Suicides among U.S. army service personnel rose a whopping 80 percent between 2004 and 2008 – with 4 in 10 of those suicide possibly associated with military events following the invasion of in Iraq, a new military health study has found.
Researchers with the U.S. Army Public Health Command, published in the journal Injury Prevention, based their findings on trends in army suicides from 1977 to 2008.
Their assessments showed that suicide rates among soldiers on active duty were in line with expected trends between 1977 and 2003, when the U.S. initiated the second Iraq war.
But after 2004 they began to rise, increasing by more than 80 up to 2008, and overtaking the rates among the civilian population. Among the study’s findings:
• During 2007 and 2008, 255 soldiers on active duty took their own lives -- a suicide rate of 20 per 100,000 person years;
• Nearly 40 of those suicides might be associated with military events following U.S. involvement in Iraq in 2003;
• Soldiers between the ages of 18 and 24 accounted for almost half of the suicides; 54 percent were among soldiers of low rank. Nearly 70 percent had been deployed in active combat.
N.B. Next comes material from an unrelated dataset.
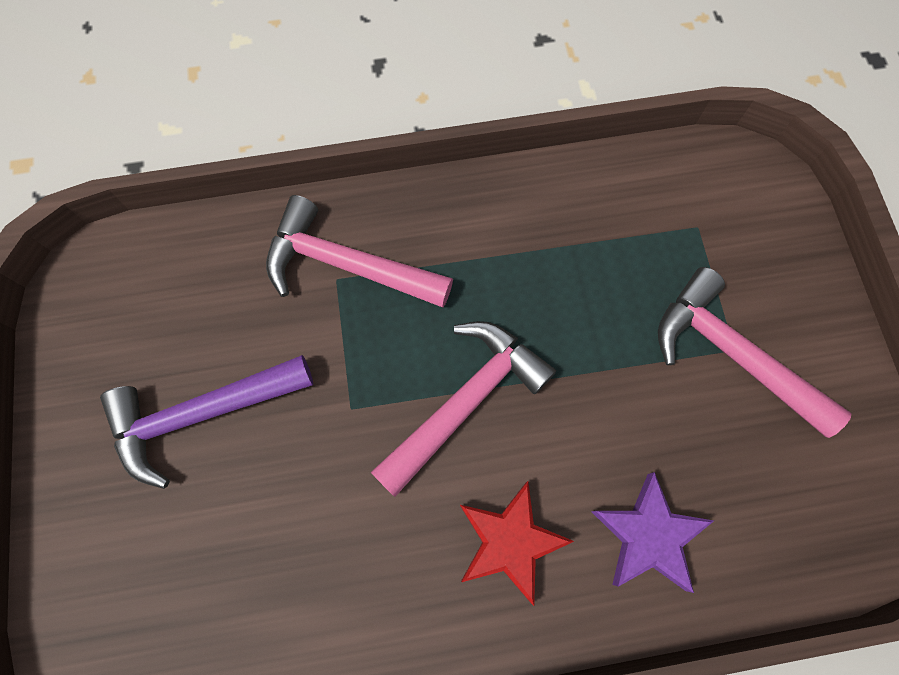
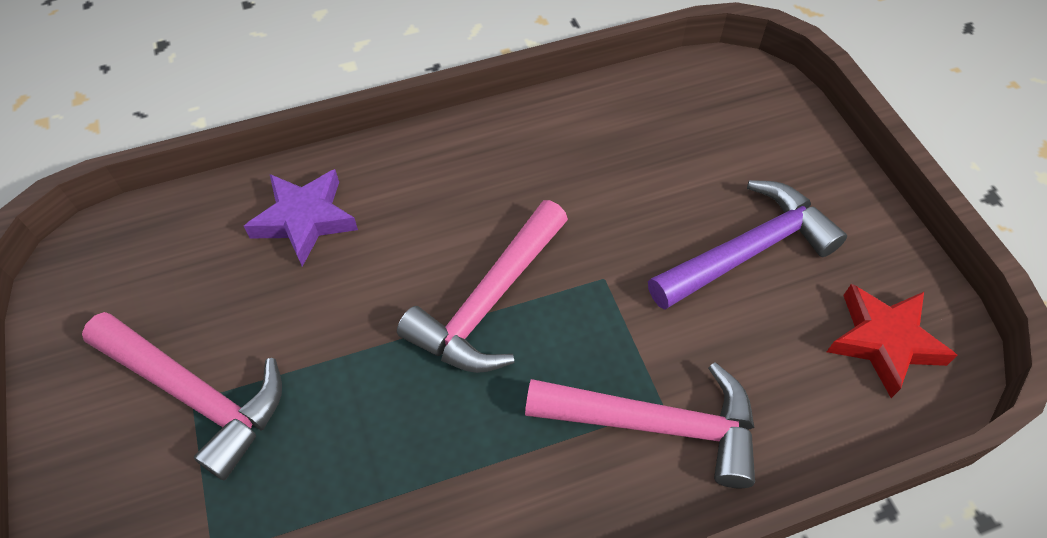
camera: 170 degrees right, 15 degrees down
(509, 541) = (431, 197): red star -> red star (884, 341)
The increase in suicides mirrored a rise in mental health issues after 2003. Suicide rates were higher among soldiers diagnosed with a mental illness in the preceding year, the data showed.
Researchers said soldiers admitted to a hospital for a mental health disorder were more than 15 times as likely to commit suicide as those who had not been.
They said the findings highlight the need for better methods of identifying, monitoring, and treating those who are potentially at risk.
"This increase, unprecedented in over 30 years of U.S. Army records, suggests that approximately 40 percent of suicides that occurred in 2008 may be associated with post-2003 events following the major commitment of troops to Iraq, in addition to the ongoing operations in Afghanistan," the authors wrote.